Rice insect pest detection of IP102

To quantitatively estimate the detection performance of DMSAU-Net, fivefold cross validation experiments are conducted on the rice insect pest image subset of IP102. As can be seen from Fig. 10, all models basically converge at the 3000th iteration. For fair, the trained models are selected at the 3000th iteration. The detection results of five comparative methods and DMSAU-Net are listed in Table 2.
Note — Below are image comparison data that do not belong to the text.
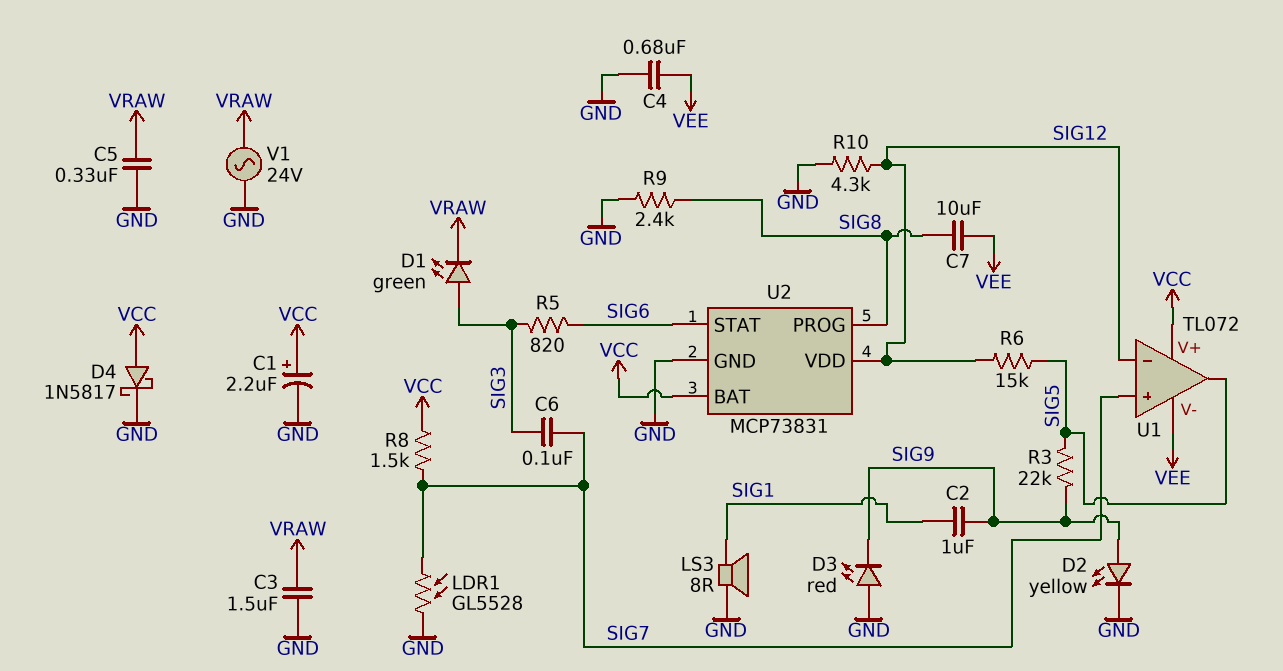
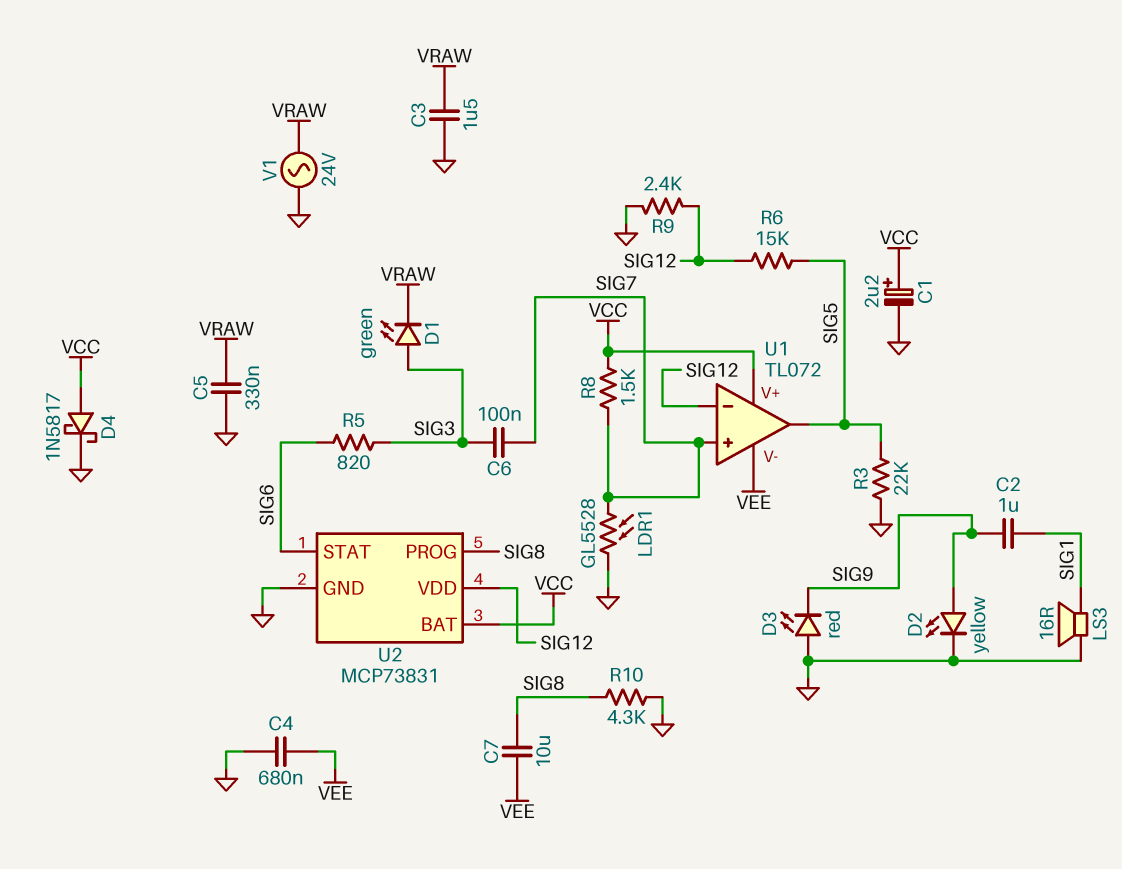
LS3: speaker 8R (GND, SIG1) -> speaker 16R (GND, SIG1)
R3: 22k (SIG5, SIG9) -> 22k (GND, SIG5)
R9: 2.4k (GND, SIG8) -> 2.4k (GND, SIG12)
R10: 4.3k (GND, SIG12) -> 4.3k (GND, SIG8)

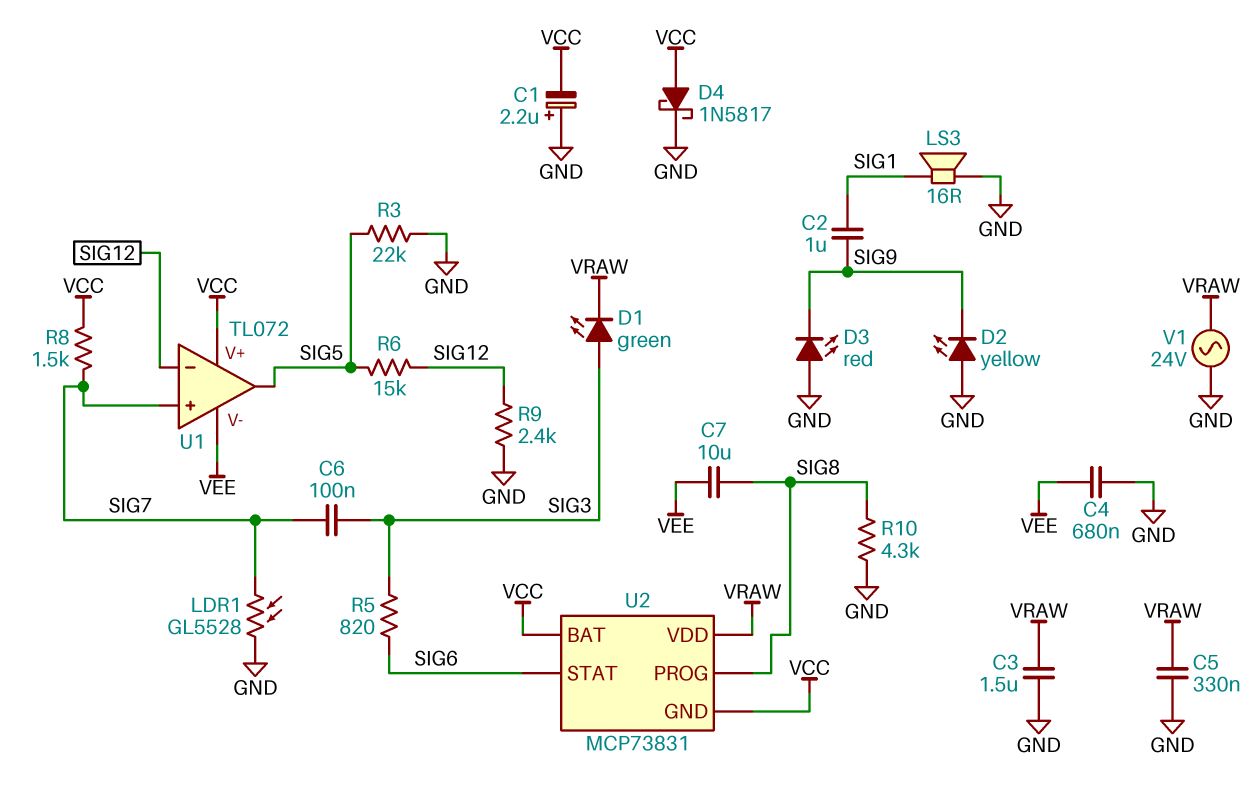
C1: 2.2uF (plus VCC, minus GND) -> 2.2uF (plus GND, minus VCC)
D2: LED yellow (A SIG9, K GND) -> LED yellow (A GND, K SIG9)
U2 pin GND: GND -> VCC
U2 pin VDD: SIG12 -> VRAW

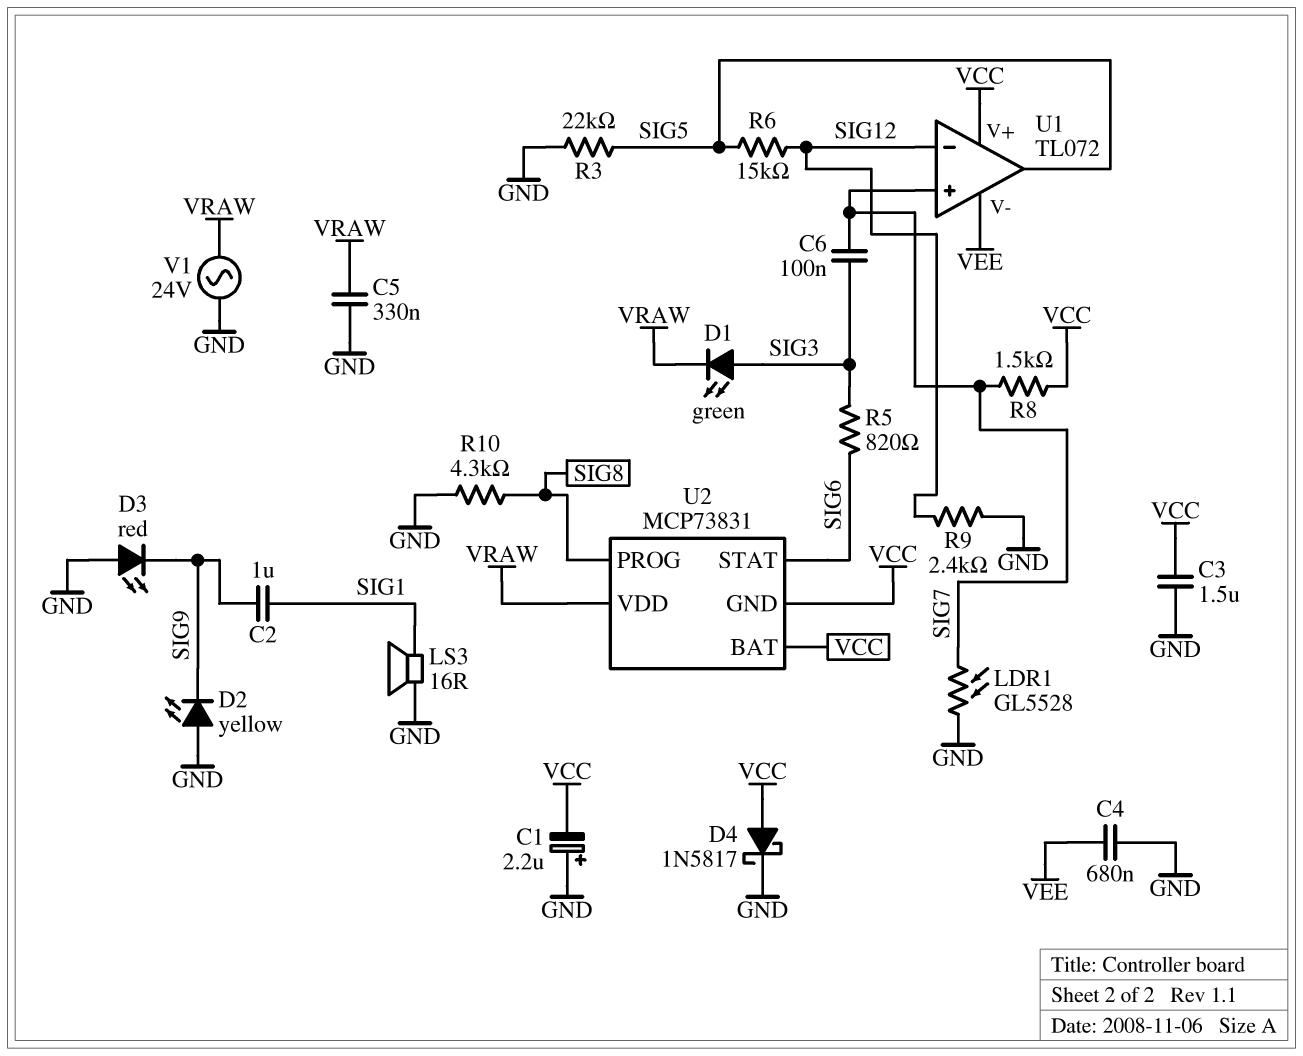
C3: 1.5uF (GND, VRAW) -> 1.5uF (GND, VCC)
C7: 10uF (SIG8, VEE) -> none

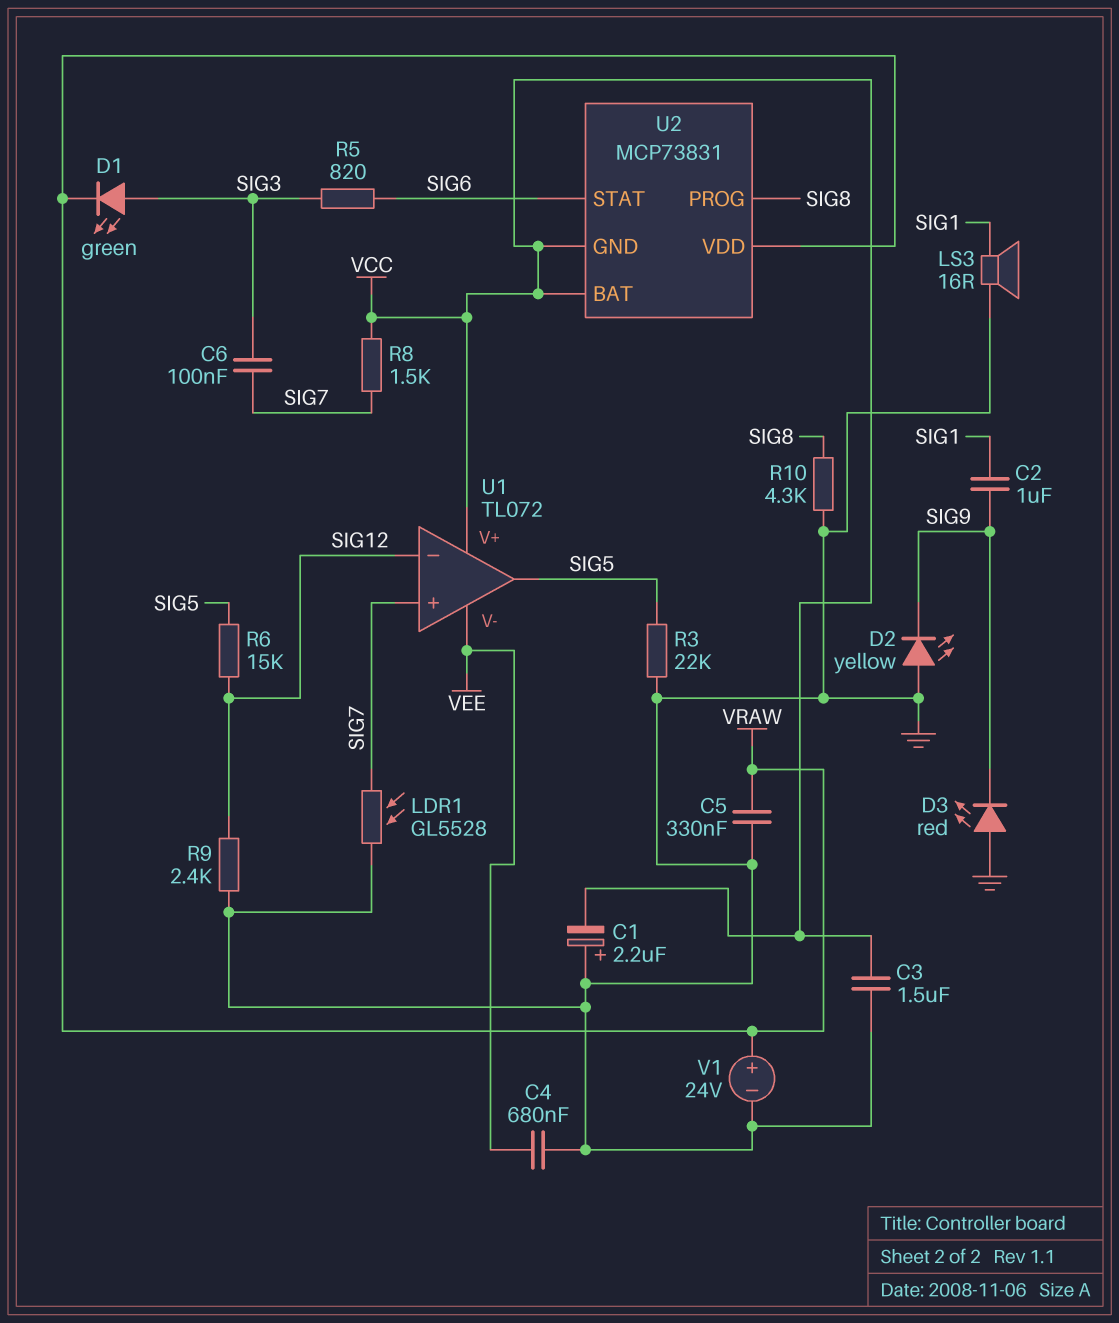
D4: schottky 1N5817 (A VCC, K GND) -> none
V1: AC 24V (GND, VRAW) -> 24V (plus VRAW, minus GND)

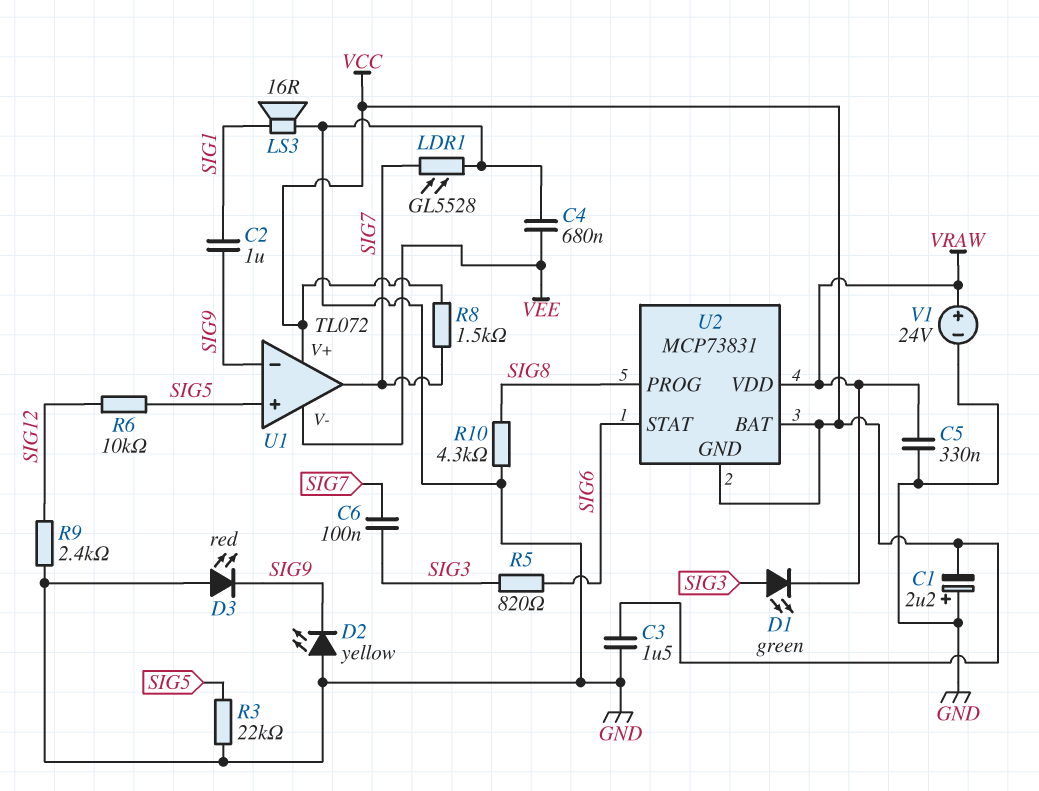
R6: 15k (SIG5, SIG12) -> 10k (SIG5, SIG12)
U1 pin in+: SIG7 -> SIG5
U1 pin in-: SIG12 -> SIG9
U1 pin out: SIG5 -> SIG7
Table 2 The detection results of rice insect pests by 4 insect pest detection algorithms

DMSAU-Net is constructed by making use of the advantage of U-Net, dilated convolution, multi-scale convolution and spatial attention mechanism. To further verify the superiority of DMSAU-Net, some ablation experiments are carried out under similar conditions. The different experimental set and rice insect pest results are shown in Table 3, where attention is added to skip connection of U-Net.

Table 3 The different experimental set and results

Table 3 indicates that spatial attention, channel-spatial attention, Inception, dilated multi-scale can contribute to the results to some extent.

Analysis

From Figs.10 and 11 and Tables 2 and 3, it can be seen that DMSAU-Net has best detection performance, the highest detection rate and the least training and detecting time, due to dilated convolution, multi-scale convolution and spatial attention mechanism. With the aid of dilated multi-scale, DMSAU-Net can extract the multi-scale classification features. With the aid of skip connection combined with spatial attention mechanism, DMSAU-Net can enhance the constraint on the feature maps, focus more attention to the insect pest image region, and speed up the training. That is to reduce the learning of non-important areas and enhance the learning of insect pest areas, so as to improve the detection ability of insect pest characteristics and improve the detection accuracy rate. The detection rate of U-Net is the poorest, because it is difficult to extract the robust classification features from the various insect pest images with very complex background.

Conclusions

In modern agricultural field, insect pest detection plays an important role in timely and accurate diagnosis of crop insect pest. But it is difficult to detect crop insect pest in the field due to the various-shape-size insect pests with complex background. To solve such problem, a dilated multi-scale attention U-Net (DMSAU-Net) model is constructed for crop insect pest detection by making use of the advantage of multi-scale convolution and attention mechanism. In dilated inception module, multi-scale convolution kernels without increasing training parameters are used to extract the distributed characteristics of insect pests at different scales and to perform cascade fusion. The experiments are carried out on the rice insect pest image subset of IP102 dataset. The detection results show that DMSAU-Net is effective and feasible for crop insect pest detection in the field. This research can be used to realize the automation degree of insect pest management in agricultural field. Future work is to optimize the model to organically integrate it into an effective insect pest detection system.

DMSAU-Net is complex in structure and has many data processing processes, and is difficult to detect the occlusion insect pest in field, which is a common phenomenon. In the future, we will prune and optimize the model, continue to study how to improve the accuracy of insect pest detection and the generalization ability of the model, and construct a multi-scale feature fusion DMSAU-Net to deal with the occlusion problem.